ToolCommandWhen to use
Manual setupnpm init -y && npm install next react react-domFull control, no template noise, you are comfortable writing app/layout.tsx by hand
Turboreponpx create-turbo@latestYou want a monorepo with multiple apps (Next.js + packages) scaffolded together
T3 Stacknpx create-t3-app@latestYou want Next.js + Prisma + tRPC + NextAuth + Tailwind pre-wired
Vercel templates gallerynpx create-next-app@latest --example <template>You want a production-shaped starter (commerce, blog, portfolio)

FAQs

Quick review of this page — click to expand.

What is the difference between --ts and --typescript?

Nothing. They are aliases for the exact same flag and produce the same tsconfig.json, dependencies, and next-env.d.ts.

How do I opt out of a default flag?

Prefix it with --no-. For example, --no-tailwind, --no-eslint, --no-src-dir. Gotcha: not every flag supports negation; run create-next-app --help to confirm.

What does --yes do?

It skips every prompt and uses your stored preferences if they exist, otherwise the current defaults. Safe for first-time runs; risky in long-lived scripts because defaults drift.

Can I skip git init?

Yes — pass --disable-git.
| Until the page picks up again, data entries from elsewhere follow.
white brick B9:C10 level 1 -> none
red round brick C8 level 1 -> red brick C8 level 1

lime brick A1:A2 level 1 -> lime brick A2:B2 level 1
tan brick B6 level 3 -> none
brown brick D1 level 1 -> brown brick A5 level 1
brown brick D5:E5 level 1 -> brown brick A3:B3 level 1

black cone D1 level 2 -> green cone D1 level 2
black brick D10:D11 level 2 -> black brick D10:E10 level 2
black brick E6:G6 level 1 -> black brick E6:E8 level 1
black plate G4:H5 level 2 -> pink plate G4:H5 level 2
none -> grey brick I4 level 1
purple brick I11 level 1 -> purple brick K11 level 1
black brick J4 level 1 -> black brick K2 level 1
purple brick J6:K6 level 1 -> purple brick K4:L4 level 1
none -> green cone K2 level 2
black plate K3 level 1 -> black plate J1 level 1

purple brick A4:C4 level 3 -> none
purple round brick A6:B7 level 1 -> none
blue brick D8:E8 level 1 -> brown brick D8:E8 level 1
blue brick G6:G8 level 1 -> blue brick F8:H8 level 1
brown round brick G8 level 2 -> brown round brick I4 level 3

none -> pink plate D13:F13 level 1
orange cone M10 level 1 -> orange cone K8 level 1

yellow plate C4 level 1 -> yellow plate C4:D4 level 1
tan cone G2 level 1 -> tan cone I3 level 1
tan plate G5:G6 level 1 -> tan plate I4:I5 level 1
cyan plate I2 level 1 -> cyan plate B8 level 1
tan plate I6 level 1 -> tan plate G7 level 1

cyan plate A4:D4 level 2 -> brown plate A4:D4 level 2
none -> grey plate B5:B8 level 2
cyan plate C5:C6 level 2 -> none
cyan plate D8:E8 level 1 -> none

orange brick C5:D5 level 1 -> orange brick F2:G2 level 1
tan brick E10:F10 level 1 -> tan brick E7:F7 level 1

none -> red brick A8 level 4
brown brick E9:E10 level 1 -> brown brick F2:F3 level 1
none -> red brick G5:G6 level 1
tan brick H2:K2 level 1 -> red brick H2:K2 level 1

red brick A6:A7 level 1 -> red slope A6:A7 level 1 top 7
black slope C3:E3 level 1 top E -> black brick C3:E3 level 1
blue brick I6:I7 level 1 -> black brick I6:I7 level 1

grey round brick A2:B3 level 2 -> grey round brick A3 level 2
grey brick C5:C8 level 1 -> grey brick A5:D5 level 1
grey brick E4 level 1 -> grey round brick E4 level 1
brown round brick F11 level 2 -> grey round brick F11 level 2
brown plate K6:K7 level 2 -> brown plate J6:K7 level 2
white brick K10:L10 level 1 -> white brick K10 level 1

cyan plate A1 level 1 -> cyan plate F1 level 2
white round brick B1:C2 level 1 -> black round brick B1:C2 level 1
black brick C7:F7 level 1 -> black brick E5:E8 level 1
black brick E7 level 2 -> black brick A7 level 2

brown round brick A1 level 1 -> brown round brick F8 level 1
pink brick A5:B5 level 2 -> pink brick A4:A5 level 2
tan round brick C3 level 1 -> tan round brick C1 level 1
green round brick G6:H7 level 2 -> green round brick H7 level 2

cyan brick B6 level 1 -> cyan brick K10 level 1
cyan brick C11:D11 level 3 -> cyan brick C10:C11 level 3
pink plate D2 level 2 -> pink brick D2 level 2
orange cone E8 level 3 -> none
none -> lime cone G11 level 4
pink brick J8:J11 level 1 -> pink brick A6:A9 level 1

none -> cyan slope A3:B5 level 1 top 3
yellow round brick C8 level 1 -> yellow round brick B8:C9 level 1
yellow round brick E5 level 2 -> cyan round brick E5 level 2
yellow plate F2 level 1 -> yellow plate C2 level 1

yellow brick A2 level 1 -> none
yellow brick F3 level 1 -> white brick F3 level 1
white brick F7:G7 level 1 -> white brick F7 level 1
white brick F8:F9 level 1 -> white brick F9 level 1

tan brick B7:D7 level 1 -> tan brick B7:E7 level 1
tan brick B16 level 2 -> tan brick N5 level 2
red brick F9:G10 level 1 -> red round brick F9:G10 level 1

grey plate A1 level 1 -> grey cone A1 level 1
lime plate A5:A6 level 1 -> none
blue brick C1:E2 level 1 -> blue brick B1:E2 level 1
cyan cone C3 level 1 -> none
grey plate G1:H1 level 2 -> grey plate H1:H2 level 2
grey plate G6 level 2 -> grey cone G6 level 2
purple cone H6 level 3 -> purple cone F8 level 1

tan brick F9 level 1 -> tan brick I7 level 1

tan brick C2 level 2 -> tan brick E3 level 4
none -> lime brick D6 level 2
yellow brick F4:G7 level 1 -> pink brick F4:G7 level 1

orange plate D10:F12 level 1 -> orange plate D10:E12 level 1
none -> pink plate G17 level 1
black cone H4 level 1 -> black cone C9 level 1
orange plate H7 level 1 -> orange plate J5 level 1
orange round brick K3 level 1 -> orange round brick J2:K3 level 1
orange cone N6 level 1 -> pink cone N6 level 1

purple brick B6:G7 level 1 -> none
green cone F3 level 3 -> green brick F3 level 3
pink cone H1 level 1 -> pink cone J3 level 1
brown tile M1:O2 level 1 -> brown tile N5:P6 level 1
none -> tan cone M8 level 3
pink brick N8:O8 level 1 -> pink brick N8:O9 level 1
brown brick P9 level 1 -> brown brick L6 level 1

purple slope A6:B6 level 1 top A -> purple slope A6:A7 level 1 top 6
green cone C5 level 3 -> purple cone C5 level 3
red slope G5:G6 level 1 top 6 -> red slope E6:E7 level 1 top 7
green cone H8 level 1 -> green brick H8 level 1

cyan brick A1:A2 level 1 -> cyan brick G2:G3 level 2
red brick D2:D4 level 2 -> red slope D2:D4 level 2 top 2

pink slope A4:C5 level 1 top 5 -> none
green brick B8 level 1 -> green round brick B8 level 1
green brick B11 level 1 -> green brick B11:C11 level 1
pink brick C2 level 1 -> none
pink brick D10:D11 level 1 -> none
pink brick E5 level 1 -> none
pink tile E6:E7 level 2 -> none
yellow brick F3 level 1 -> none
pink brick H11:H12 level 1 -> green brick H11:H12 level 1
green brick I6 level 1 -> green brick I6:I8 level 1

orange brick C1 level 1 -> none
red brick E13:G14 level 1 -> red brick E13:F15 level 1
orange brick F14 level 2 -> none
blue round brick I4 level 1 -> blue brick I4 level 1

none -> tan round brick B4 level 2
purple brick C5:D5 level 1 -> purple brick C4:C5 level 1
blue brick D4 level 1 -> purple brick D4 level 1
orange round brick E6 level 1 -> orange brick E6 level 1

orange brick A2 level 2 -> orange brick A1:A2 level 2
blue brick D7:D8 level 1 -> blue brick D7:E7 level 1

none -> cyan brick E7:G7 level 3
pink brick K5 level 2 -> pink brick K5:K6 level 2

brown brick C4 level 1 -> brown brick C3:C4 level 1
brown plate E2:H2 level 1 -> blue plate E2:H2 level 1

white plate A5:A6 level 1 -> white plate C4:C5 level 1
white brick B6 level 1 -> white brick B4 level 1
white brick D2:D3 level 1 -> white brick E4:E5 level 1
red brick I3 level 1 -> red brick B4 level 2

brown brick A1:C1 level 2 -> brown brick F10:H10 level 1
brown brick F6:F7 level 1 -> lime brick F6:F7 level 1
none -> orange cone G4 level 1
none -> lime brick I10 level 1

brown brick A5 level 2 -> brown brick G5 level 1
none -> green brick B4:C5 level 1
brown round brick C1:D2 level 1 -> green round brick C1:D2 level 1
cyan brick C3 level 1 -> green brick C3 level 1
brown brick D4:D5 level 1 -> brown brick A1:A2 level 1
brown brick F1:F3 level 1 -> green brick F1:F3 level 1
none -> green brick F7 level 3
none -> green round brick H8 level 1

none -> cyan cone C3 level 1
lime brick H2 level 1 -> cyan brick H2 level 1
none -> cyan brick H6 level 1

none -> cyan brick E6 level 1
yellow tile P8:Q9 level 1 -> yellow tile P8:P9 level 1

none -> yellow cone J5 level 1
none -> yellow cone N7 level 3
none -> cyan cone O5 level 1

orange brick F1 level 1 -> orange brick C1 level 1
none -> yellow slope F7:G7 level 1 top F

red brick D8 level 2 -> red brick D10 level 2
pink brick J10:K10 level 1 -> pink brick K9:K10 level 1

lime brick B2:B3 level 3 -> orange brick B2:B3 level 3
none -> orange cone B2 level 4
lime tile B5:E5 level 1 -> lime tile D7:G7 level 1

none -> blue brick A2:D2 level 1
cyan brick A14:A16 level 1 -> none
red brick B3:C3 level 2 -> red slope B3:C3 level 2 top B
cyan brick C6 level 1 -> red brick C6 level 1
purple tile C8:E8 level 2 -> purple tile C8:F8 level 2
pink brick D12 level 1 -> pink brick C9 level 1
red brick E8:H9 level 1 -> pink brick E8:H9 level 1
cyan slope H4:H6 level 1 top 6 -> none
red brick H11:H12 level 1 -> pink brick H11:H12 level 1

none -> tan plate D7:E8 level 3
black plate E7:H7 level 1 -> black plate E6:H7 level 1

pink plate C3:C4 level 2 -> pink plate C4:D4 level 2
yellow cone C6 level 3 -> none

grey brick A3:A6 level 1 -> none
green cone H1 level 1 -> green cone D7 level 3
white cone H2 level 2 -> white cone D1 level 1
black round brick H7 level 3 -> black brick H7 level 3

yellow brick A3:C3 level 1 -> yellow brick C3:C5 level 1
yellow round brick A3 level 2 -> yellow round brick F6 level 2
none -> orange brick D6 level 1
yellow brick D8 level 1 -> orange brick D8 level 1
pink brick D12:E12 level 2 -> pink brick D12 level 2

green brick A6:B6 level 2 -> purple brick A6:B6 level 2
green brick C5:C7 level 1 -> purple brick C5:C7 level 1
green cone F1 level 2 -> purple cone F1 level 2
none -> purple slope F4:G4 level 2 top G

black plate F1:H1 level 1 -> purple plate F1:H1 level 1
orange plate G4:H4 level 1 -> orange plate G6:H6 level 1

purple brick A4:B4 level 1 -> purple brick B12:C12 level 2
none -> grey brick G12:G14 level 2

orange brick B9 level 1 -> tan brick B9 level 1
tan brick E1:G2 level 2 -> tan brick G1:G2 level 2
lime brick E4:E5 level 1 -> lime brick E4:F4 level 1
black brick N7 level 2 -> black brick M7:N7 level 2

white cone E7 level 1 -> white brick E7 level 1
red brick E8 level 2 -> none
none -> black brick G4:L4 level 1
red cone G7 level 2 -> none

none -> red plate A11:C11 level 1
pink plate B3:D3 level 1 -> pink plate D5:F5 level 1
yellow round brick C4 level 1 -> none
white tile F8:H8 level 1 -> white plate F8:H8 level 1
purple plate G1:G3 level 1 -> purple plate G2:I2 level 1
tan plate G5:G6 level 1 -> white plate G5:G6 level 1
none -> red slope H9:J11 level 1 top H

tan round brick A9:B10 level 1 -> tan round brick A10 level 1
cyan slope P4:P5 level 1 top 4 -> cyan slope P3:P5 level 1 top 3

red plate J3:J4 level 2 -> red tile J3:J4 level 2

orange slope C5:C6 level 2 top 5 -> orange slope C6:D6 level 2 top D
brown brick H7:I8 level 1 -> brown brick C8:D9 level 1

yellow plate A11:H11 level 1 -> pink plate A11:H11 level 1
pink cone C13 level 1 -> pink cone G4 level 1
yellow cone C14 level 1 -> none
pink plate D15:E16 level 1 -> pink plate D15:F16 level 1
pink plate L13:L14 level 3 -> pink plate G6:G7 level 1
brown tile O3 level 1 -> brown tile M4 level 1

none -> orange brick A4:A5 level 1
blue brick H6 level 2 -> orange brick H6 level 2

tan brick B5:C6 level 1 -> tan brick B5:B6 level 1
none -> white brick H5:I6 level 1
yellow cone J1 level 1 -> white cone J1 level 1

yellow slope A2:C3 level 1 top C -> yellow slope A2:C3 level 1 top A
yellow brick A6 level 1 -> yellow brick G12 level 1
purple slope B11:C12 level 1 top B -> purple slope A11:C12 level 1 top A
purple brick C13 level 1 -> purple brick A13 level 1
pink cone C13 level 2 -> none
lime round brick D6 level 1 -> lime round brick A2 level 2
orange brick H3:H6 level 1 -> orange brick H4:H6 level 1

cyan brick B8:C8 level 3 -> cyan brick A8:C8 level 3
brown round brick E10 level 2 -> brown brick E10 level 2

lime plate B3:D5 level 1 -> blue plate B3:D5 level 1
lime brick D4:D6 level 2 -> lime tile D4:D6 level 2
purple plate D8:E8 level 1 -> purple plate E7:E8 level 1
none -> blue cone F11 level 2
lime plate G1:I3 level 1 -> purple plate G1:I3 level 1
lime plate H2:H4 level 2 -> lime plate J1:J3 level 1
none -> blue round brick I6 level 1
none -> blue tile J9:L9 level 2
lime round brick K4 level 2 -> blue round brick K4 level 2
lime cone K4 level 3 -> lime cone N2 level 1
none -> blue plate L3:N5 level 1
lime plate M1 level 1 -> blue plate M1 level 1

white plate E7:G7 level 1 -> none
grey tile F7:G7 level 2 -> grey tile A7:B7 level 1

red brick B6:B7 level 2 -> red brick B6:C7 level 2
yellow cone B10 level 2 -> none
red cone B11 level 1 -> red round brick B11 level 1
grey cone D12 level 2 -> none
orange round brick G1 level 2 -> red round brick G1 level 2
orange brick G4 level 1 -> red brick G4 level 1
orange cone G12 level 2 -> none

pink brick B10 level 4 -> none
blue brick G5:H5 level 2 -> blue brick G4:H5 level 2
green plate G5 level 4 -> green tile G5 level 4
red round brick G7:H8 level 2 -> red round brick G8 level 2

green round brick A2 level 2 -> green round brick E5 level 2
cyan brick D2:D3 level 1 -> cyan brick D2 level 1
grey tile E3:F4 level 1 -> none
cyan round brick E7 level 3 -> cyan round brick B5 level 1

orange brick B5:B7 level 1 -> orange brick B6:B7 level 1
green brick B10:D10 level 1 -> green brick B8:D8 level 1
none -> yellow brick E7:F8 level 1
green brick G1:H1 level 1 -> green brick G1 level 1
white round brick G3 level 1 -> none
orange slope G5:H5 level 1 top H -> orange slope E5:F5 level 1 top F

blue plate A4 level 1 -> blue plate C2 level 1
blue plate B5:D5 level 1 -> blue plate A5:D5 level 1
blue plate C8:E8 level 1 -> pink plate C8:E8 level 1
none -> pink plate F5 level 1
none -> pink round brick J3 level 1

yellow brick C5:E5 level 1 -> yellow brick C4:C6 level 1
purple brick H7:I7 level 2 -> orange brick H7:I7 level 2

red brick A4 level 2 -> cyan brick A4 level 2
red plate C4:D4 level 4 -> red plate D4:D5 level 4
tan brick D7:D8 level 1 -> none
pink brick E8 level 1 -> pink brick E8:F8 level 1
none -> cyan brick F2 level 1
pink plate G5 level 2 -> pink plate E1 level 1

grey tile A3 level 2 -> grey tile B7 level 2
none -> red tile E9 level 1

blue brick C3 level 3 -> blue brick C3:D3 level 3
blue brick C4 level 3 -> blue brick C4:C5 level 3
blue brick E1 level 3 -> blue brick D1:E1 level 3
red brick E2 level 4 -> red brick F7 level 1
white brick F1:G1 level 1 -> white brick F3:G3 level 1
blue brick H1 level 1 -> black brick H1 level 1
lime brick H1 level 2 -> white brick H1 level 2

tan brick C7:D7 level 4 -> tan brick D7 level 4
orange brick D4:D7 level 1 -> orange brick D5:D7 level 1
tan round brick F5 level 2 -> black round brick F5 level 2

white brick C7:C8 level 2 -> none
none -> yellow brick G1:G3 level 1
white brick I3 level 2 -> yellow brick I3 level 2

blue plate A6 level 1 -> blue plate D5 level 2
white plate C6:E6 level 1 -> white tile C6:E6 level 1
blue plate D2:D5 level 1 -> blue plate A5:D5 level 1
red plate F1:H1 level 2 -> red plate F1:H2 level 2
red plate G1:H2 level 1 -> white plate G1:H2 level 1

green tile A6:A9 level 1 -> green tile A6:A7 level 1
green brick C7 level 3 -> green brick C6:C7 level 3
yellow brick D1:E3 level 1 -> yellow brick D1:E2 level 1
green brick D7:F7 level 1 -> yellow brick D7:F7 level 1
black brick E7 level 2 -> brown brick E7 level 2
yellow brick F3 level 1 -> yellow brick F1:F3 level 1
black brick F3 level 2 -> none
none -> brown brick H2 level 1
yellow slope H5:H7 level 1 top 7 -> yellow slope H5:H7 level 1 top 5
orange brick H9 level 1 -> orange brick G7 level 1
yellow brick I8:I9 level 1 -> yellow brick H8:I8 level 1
Useful when scaffolding into a directory that is already a git repo or a monorepo.

Can I skip npm install?

Yes — pass --skip-install. The CLI will still copy files and initialize git; you run the installer yourself afterwards.

How do I bootstrap from a GitHub example?

npx create-next-app@latest my-app --example "https://github.com/owner/repo/tree/branch/path/to/example". Works for any public GitHub repo.

What is --empty for?

It creates a minimal project with no demo content — no starter styles, no sample components — just the files you need for the router to boot.

Does --use-npm prevent me from using pnpm later?

No. It only controls which installer runs during scaffolding. You can switch package managers afterwards. Gotcha: delete the old lockfile first or you will end up with both package-lock.json and pnpm-lock.yaml.

Why did my scaffold look different today than last week?

You are running @latest and the defaults changed between Next.js versions. Pin the version: create-next-app@15.0.0. Gotcha: this happens silently, often after a Next.js minor release.

Is there a way to force Webpack instead of Turbopack?

Yes — --webpack writes the generated package.json so next dev and next build use Webpack.

Does --typescript differ from adding TS manually later?

Functionally, no. Both end up with the same tsconfig.json because Next generates it on first run either way. TS note: the flag additionally pre-installs typescript, @types/react, and @types/node so the first next dev does not pause to install them.

What does --react-compiler actually turn on?

It wires up the React Compiler (the memoization-at-build-time tool) in next.config.ts from the start. TS note: the compiler is orthogonal to TypeScript — it affects build output, not the type system.